Latest update March 23rd, 2025 9:41 AM
Aug 12, 2017 News
By Murtland Haley
With the renaming of the Ogle International Airport to the ‘Eugene F. Correia International Airport’, the National Air Transport Association (NATA) had raised concerns that there might be market dominance by one group.
As a result, the parties involved, specifically Ogle Airport Inc. and NATA had begun discussions over the matter.
On Thursday, Director General of the Guyana Civil Aviation Authority (GCAA), Retired Col. Egbert Field, during a press conference, was asked to give the media an update on the talks.
Field said that he is aware that the parties, Ogle Airport Inc. and NATA, are working together, along with the Ministry of Public Infrastructure.
Asked how close the entities are to arriving at a resolution, Field indicated that they are having very fruitful discussions, which he believes will eventually end with both sides being satisfied with the outcome.
The GCAA Director also said that the main contention is the talk of ‘dominance’. However, he explained that that particular issue should not be considered as a ‘sticking point,’ nor are there any other issues which can be considered as preventing a positive outcome.
“They are talking and they are coming to a common ground, but I don’t think there are any sticking points – where one side is saying ‘I’m holding out unless…’, but they are discussing.”
Back in May 2016, President of NATA, Annette Arjoon-Martins had said that the Ogle airport was incorporated in 2000 with five shareholders each owning 20 per cent of the shares; these shareholders were all aircraft operators and functioned as directors of the company.

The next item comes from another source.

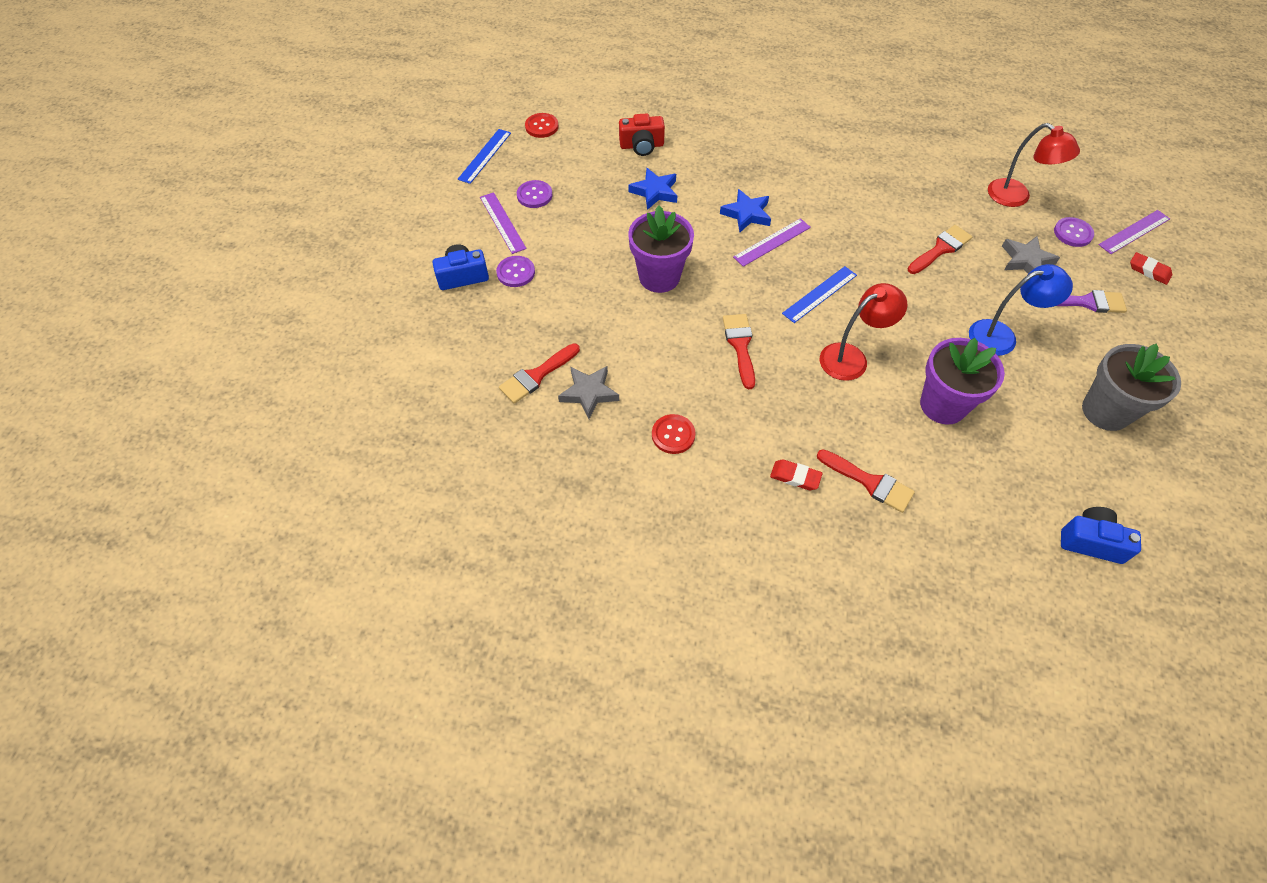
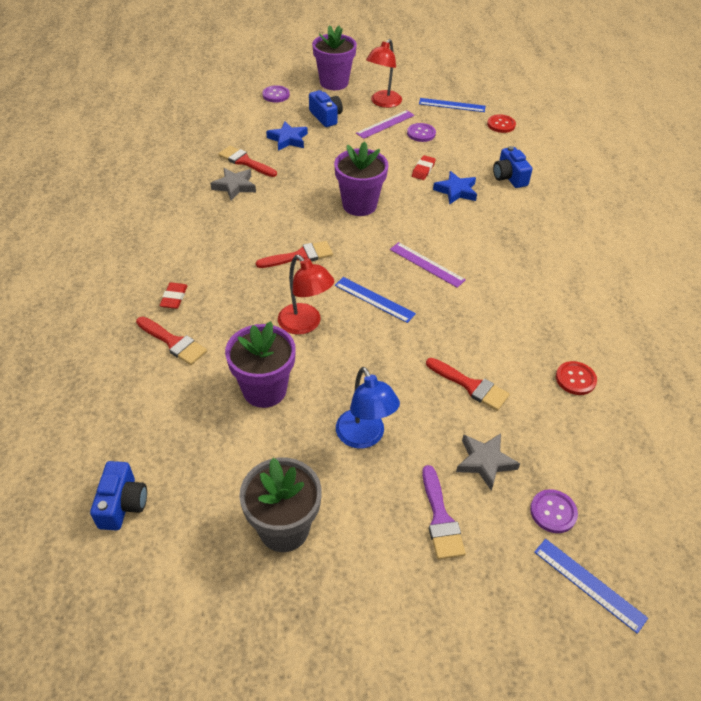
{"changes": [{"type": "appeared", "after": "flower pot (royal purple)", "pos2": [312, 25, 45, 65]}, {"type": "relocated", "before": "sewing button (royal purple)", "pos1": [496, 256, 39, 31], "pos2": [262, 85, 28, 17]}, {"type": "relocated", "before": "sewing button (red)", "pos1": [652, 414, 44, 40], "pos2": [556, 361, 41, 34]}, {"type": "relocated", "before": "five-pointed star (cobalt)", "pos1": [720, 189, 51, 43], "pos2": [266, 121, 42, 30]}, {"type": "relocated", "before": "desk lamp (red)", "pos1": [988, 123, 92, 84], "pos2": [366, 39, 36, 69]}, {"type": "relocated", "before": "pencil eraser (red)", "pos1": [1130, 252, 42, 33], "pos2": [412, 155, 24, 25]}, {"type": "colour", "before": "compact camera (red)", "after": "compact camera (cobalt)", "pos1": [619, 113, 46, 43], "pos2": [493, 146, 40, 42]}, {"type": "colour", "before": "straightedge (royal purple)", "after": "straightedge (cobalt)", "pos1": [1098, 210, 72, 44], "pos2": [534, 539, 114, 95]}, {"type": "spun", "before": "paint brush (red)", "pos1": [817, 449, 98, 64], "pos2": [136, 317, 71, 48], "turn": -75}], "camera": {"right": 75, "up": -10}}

However, she said that 15 years later, the Correia Group of Companies owns 67 per cent of the shares in the company which led to the Ogle Airport Inc. becoming a member of the Correia Group of Companies. Arjoon-Martins had explained that five of the seven directors in the company are either related to the Correia family or are associates of the Correia group.
“It was never the intention of the five founding shareholders/directors that one of the aircraft operators should ever control the airport. It was also never the intention of the Government of Guyana when they signed the lease agreement with OAI in 2000, that one single operator would control the airport in 2016.”
Head of the Correia Group, Michael Correia, had said that when money was needed to develop the airport, none of the other shareholders had come forward, except Air Services Limited.
When President David Granger had encouraged the directors of Ogle Airport Inc. to rename the airport, NATA wrote to Correia expressing non-support of the move.
According to Arjoon-Martins, this was due to the collective experience by members of the association of abuse, dominance and oppression by the Correia Group and Ogle Airport Inc.
“The Competition and Consumer Affairs Commission, with whom an anti-competitive complaint had been filed in 2013, had to confirm the existence of abuse and dominance before accepting the complaint, which it did.”
The Private Sector Commission had also voiced its non-support of the move to rename the airport. In a statement, the Commission said, “The renaming of the airport in favour of a former public official of the same name as that of the Chairman of the Ogle Airport Inc., will add to the already filled vessel of complaints regarding anti-competitive behaviour of the Board of Ogle Airport Inc.”